Even before Steed officially took the reins at Neighborly, he began getting more and more involved in PCOC. The pest control industry in California is under constant pressure from activists. That more anti-pesticide restrictions have not been put in place is a credit to PCOC and some of the leaders who have served on its board such as Tom Meany and Darrell Ennes. These and other members inspired to Steed to get involved.

Steed has proven to be a natural at dissecting sometimes complex regulatory issues and deftly explaining the pest control industry’s position.

“Jim is excellent at telling the story and describing our point of view,” said Darren Van Steenwyk, technical director, Clark Pest Control, and fellow PCOC member. “There are many assumptions that our legislators make about us and our opinions; Jim takes the time to educate them and to correct any of those assumptions.”

Adds PCOC Executive Director Chris Reardon. “Jim is effective because he is authentic, experienced and always comes prepared.”

It’s also been incredibly helpful for PCOC to call on Steed because of his proximity to the state capitol building, said NPMA’s Fredericks. “Being in Sacramento makes it easier for Jim to be available to testify before lawmakers, visit offices or meet with regulatory officials. But it’s more than just proximity that makes Jim so valuable. The generosity he has with his time and his earnest advocacy for the industry are what makes him so effective as a leader.”

In recent years Steed has been on the frontlines for PCOC in the association’s ongoing fight against California legislation threatening to take away rodenticide options in California.
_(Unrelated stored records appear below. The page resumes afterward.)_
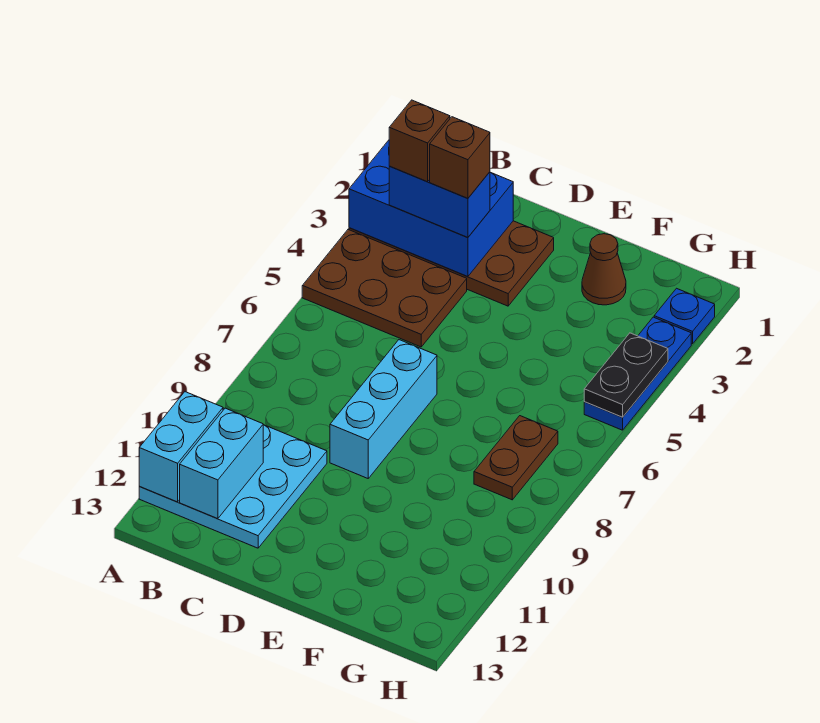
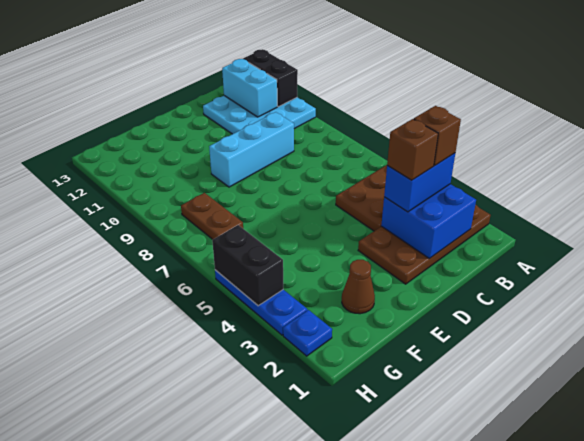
blue brick A2:C3 level 2 -> blue brick B2:C3 level 2
cyan brick A11:A12 level 2 -> black brick A11:A12 level 2
cyan brick D7:D9 level 1 -> cyan brick C9:E9 level 1
black plate H4:H5 level 2 -> black brick H4:H5 level 2

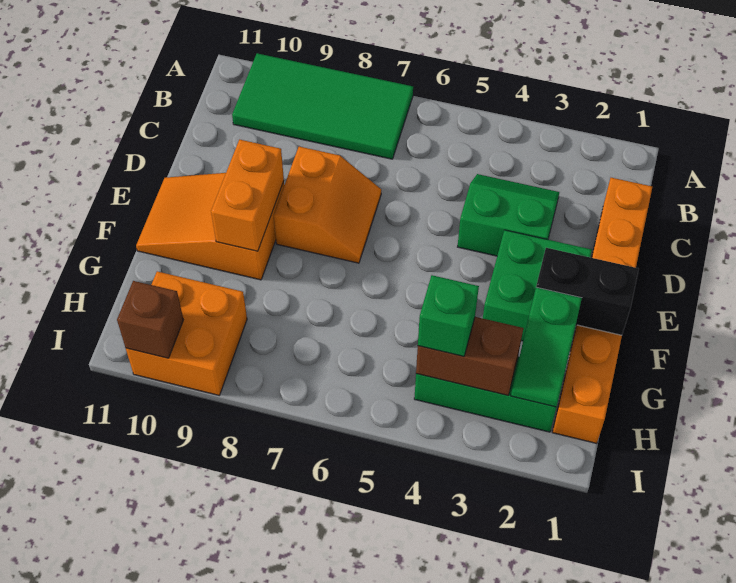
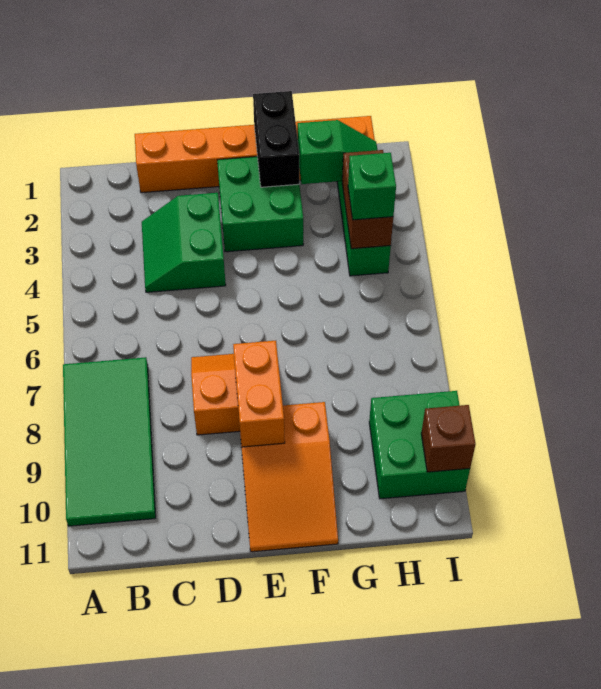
orange brick E9:F9 level 2 -> orange brick E8:E9 level 2
orange brick H9:I10 level 1 -> green brick H9:I10 level 1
As Van Steenwyk noted, “Jim has made multiple visits to the Capitol building over years, telling our story and the impact that this would have on our industry. He worked to find common ground when the proponents of the bills did not want to. He testified on the behalf of our industry describing to the committees some of the realities of the situation, not playing on sensationalism.”

Looking Ahead

Another strategic growth decision that has been paying off for Steed was bringing on junior partner Sean Bradley (age 43) in 2013. A former claims adjustor who was “not enjoying the cubicle life,” as he put it, Bradley joined Neighborly in 2006 on the advice of his father-law-law (original partner Rod Gollmyer). He too has risen through the ranks at Neighborly from technician to manager to head of operations. In many respects, the apprenticeship Bradley is gaining at Neighborly is very similar to the one Steed received from Gollmyer and Roberts.

Bradley said he has enjoyed learning from Steed; the two will discuss everything from personality traits of potential new technicians and sales representatives to routing to big-picture growth initiatives.

“A lot of it is just about how he treats employees. No matter how busy Jim is he takes the time to find out how [employees] are doing at work and in their personal lives,” said Bradley, who added that it’s not uncommon for Steed to help employees with outside-of-the-workplace issues like securing home and auto loans. “One of the things Jim says is ‘If you take care of your employees, they will take care of your business.’”

With Bradley taking some of the day-to-day responsibilities off his plate, Steed has been able to spend more time traveling and being with his family, not to mention continue his active PCOC involvement. The partnership also has given Steed more time to plot strategic growth plans. By combination of organic growth and acquisitions, Steed thinks Neighborly has a chance to double both in annual revenues and service area in the next five years.

While Neighborly’s recent growth is a point of pride for Steed, what really “gets him up in the morning” is knowing the impact he can have on others, particularly his employees. “I have six employees that have bought their first home since they’ve come to Neighborly. It’s not been overnight, but what I do is I connect them with a plan and resources, and once they work on it usually within a couple of years, they’re able to buy a home. And those that have been able to do that are now coaching and shepherding others as well.

So, it has been really gratifying to me to know that I have folks who have full benefits, who make a great living wage and who are able to become homeowners.”